ON the eve of the 49th Regular Meeting of the Heads of Government of the Caribbean Community (Caricom) now underway in Montego Bay, St James, a hopeful light was switched on that may help to brighten the way ahead for downtrodden Haiti.
A partnership led by the Caribbean Development Bank (CDB) and the Caricom Regional Organisation for Standards and Quality (CROSQ) launched the Capacity Building for Strengthening Quality Infrastructure in Haiti, a project meant to be a crucial step toward strengthening that country’s integration into regional and global markets.
The launch, which came on June 30, 2025 in a virtual ceremony, immediately took on added significance.
It took place only days before the United States Administration confirmed it would not change its mind about throwing out an estimated 500,000 Haitians — some there legally for up to a decade — by ending their Temporary Protected Status (TPS) that shielded them from the absolute horror unfolding in their home country.
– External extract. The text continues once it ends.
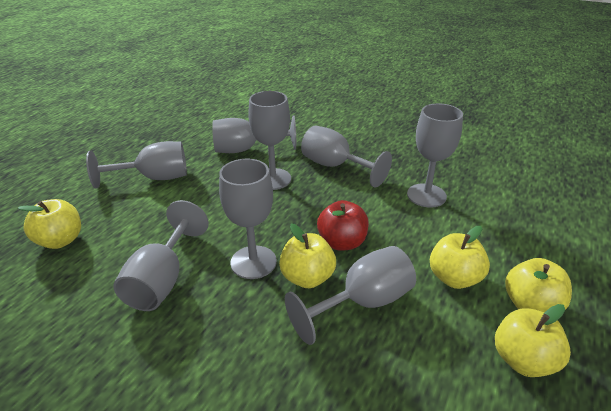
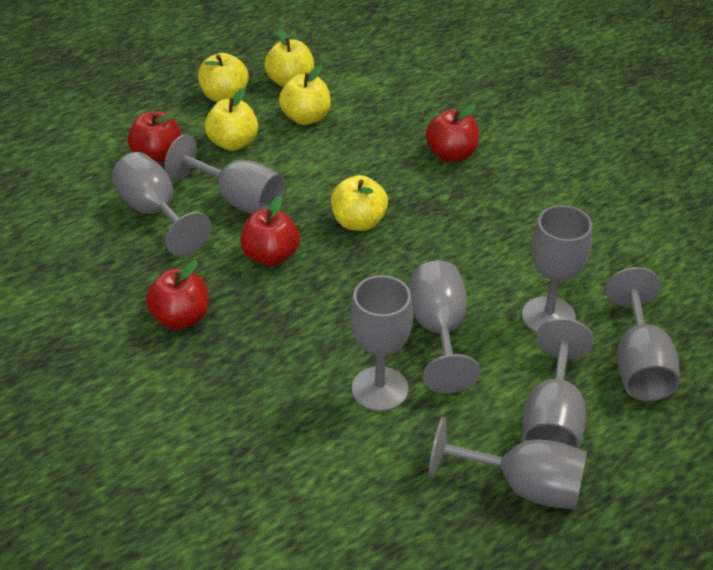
red apple: 1 -> 4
The initiative, CDB says, is to be carried out in tandem with the Bureau Haïtien de Normalisation (BHN), the European Union through the Economic Partnership Agreement, and the Caribbean Single Market and Economy Standby Facility for Capacity Building at CDB, at a cost of €342,136.
If the one-year technical assistance project succeeds, it will enhance the institutional and technical capacity of BHN, the national standards body of Haiti; and strengthen Haiti’s national quality infrastructure; improve service delivery; and support private sector competitiveness — particularly among micro, small, and medium-size enterprises (MSMEs).
As if Haiti did not have enough from natural and man-made disasters, the devastating January 12, 2010 earthquake killed hundreds of thousands and displaced more than 1.5 million as a result of collapsed buildings and infrastructure.
It severely weakened the Government’s ability to respond to the crisis. Much of the service delivery infrastructure in and around Port-au-Prince was destroyed, including critical stretches of the primary road network linking the capital to heavily damaged southern cities.
The best estimates put damage and losses stemming from the 7.0-magnitude earthquake at US$7.8 billion — representing 120 per cent of Haiti’s gross domestic product (GDP) — and the price tag for reconstruction now stands at US$11.3 billion.
When the US withdraws TPS the Haitians can be expected to start a frantic search for countries willing to share with them the milk of human kindness. But as empathetic as some nations will be, not many countries have the capacity to absorb large numbers of immigrants.
Many, we expect, will seek haven in Caricom countries, while some will be forced to return to Haiti to face a life of uncertainty marked by daily violence, rape, hunger, and homelessness unleashed by marauding gangs who have taken control of much of the country.
The Montego Bay summit, which no doubt will be discussing the dire Haitian situation, would be well advised to craft a plan, with support from friendly nations, to handle the possible influx — difficult as it will be — in the hope of providing some degree of dignity for a Caricom member country.
More efforts, such as that of the CDB-EU-Caricom infrastructure project, are going to be sorely needed.